"Whomever runs it's" or "whomever runs its"?
NOTE: Ignore this first bit and skip down to the EDIT section for the right answer. I misread the sentence on first (and second, and third) reading.
The closest sentence with correct grammar (but not sense) that matches your own is:
The program runs on whoever runs its computer.
Because the object of the preposition on is not **whomever*, which is wrong, but rather the entire clause whoever runs its computer, in which whoever acts as the subject of the verb runs. The proximity of on is a red herring — or strange attractor, depending on which metaphor you prefer.
Since you can replace its with his — and not with it is — this shows that its must be correct.
However, all that said and done, I am unconvinced that this sentence makes sense.
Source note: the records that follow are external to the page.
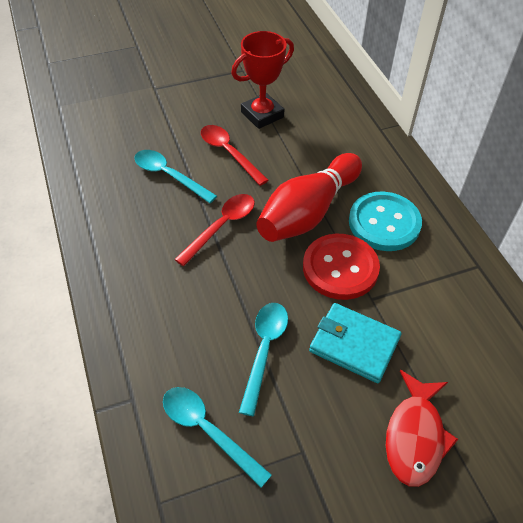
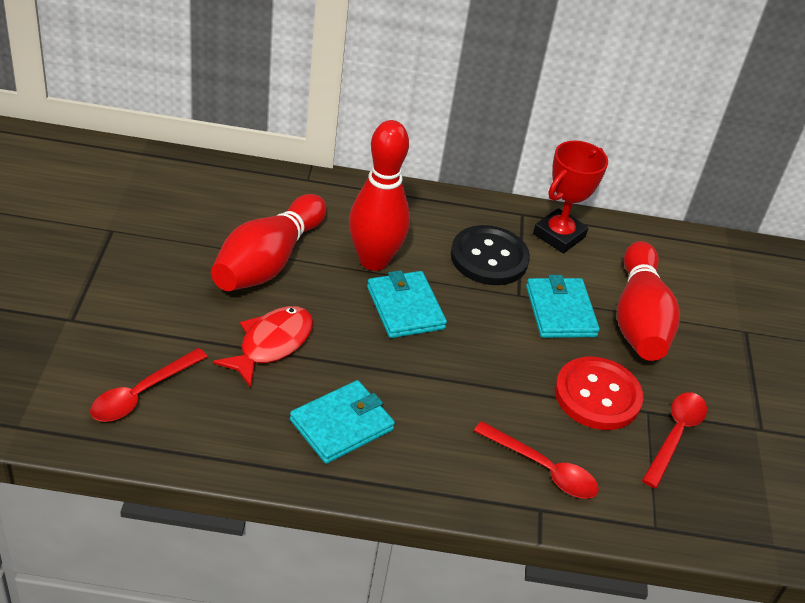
black button: 0 -> 1
red bowling pin: 1 -> 3
red spoon: 2 -> 3
turquoise button: 1 -> 0
turquoise spoon: 3 -> 0
turquoise wallet: 1 -> 3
I bet you want:
The program runs on the computer of whoever runs it.
Because I don’t think it runs on people, but rather on computers.
Maybe you could almost get away with:
The program runs on whosever computer runs it.
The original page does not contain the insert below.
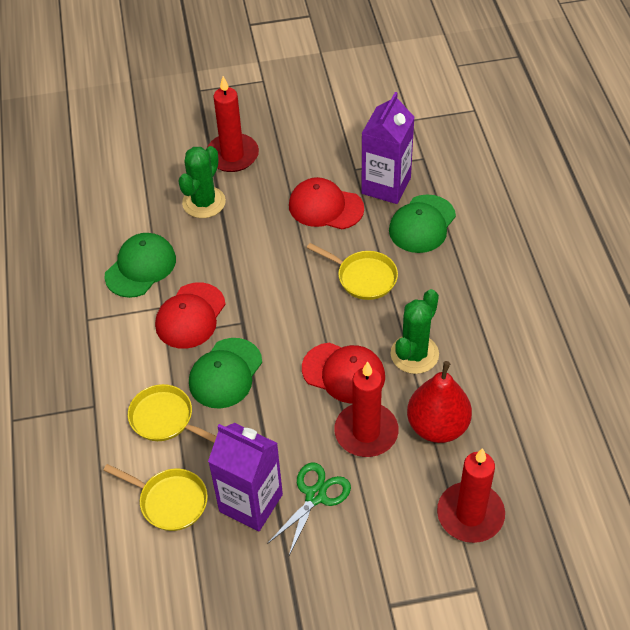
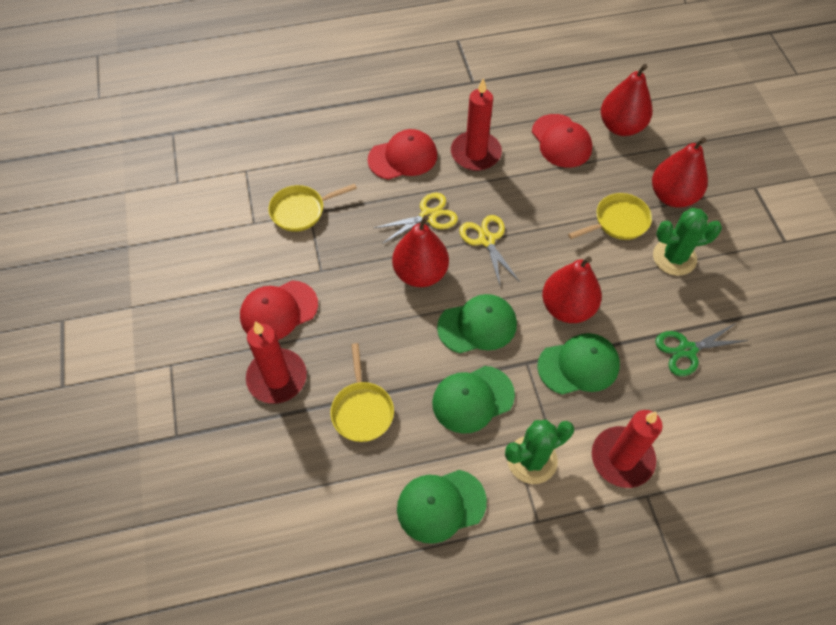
green cap: 3 -> 4
purple carton: 2 -> 0
red pear: 1 -> 4
yellow scissors: 0 -> 2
But that seems a bit off, too.
EDIT
Now I see what you were going for! You were trying to use the Saxon genitive on the entire noun phrase:
The program runs on (whoever runs it)’s computer.
Which is just like:
The program runs on (the person who runs it)’s computer.
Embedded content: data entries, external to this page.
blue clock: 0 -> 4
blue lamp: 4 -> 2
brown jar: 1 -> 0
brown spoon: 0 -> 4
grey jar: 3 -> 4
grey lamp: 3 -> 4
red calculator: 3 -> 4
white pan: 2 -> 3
That way it would work the same way as these do:
It’s (the Queen of England)’s castle.
It’s (the man at the door)’s hat.
It’s (my wife and I)’s dinner.
He’s (all of those kids)’ friend.
He’s (all of us)’s friend.
Unfortunately, without parentheses, people will too easily misread it, as in fact did I the first few times through it.
While there is certainly some sense in what you say, it if nothing else garden-paths to the wrong it’s, which makes it look like a mistake even when it isn’t.
I’d still say it runs on the computer of whoever runs it myself, just to make sure.
Perhaps this will help with deciding what case to use for the relative pronoun. Whether or not a relative pronoun should be in the objective or in the nominative case is determined by the relative pronoun's function within its relative clause. Some examples:
the girl who loves me
Here, who is the subject of the verb loves in the relative clause who loves me; therefore one uses the nominative case, who, not the objective case, whom. It doesn't matter what is the function in the sentence of the relative pronoun's referent, girl . Thus,
The girl who loves me loves another as well.
and
I love the girl who loves me.
In the first example the referent is the subject of the verb of the sentence; in the second it is the object of the verb love. It doesn't make any difference.
the girl whom I love
Here, whom is the object of the verb love in the relative clause whom I love; therefore one uses the objective case, whom, not the nominative case, who. It doesn't matter what is the function in the sentence of the relative pronoun's referent, girl . Thus,
The girl whom I love loves another.
and
Another loves the girl whom I love.
In the first example the referent is the subject of the verb of the sentence; in the second it is the object of the verb loves. Again, it doesn't make any difference.
Some people get a little baffled when, instead of noun referents, there are pronoun referents, but it still works the same way:
The girl who loves me loves another as well. >> She who loves me loves another as well.
I love the girl who loves me. >> I love her who loves me.
The girl whom I love loves another. >> She whom I love loves another.
Another loves the girl whom I love. >> Another loves her whom I love.
But what really confuses people is when the relative pronoun has no explicit referent, which has been omitted by a kind of ellipsis, as it were:
Whoever loves me loves another as well.
I love whoever loves me.
Whomever I love loves another.
Another loves whomever I love.
In such cases, we say that the entire relative clause functions in the sentence as its relative pronoun's absent pronoun referent would have. This confuses people who then try to put the relative pronoun in the same case that its "missing" pronoun referent would have had.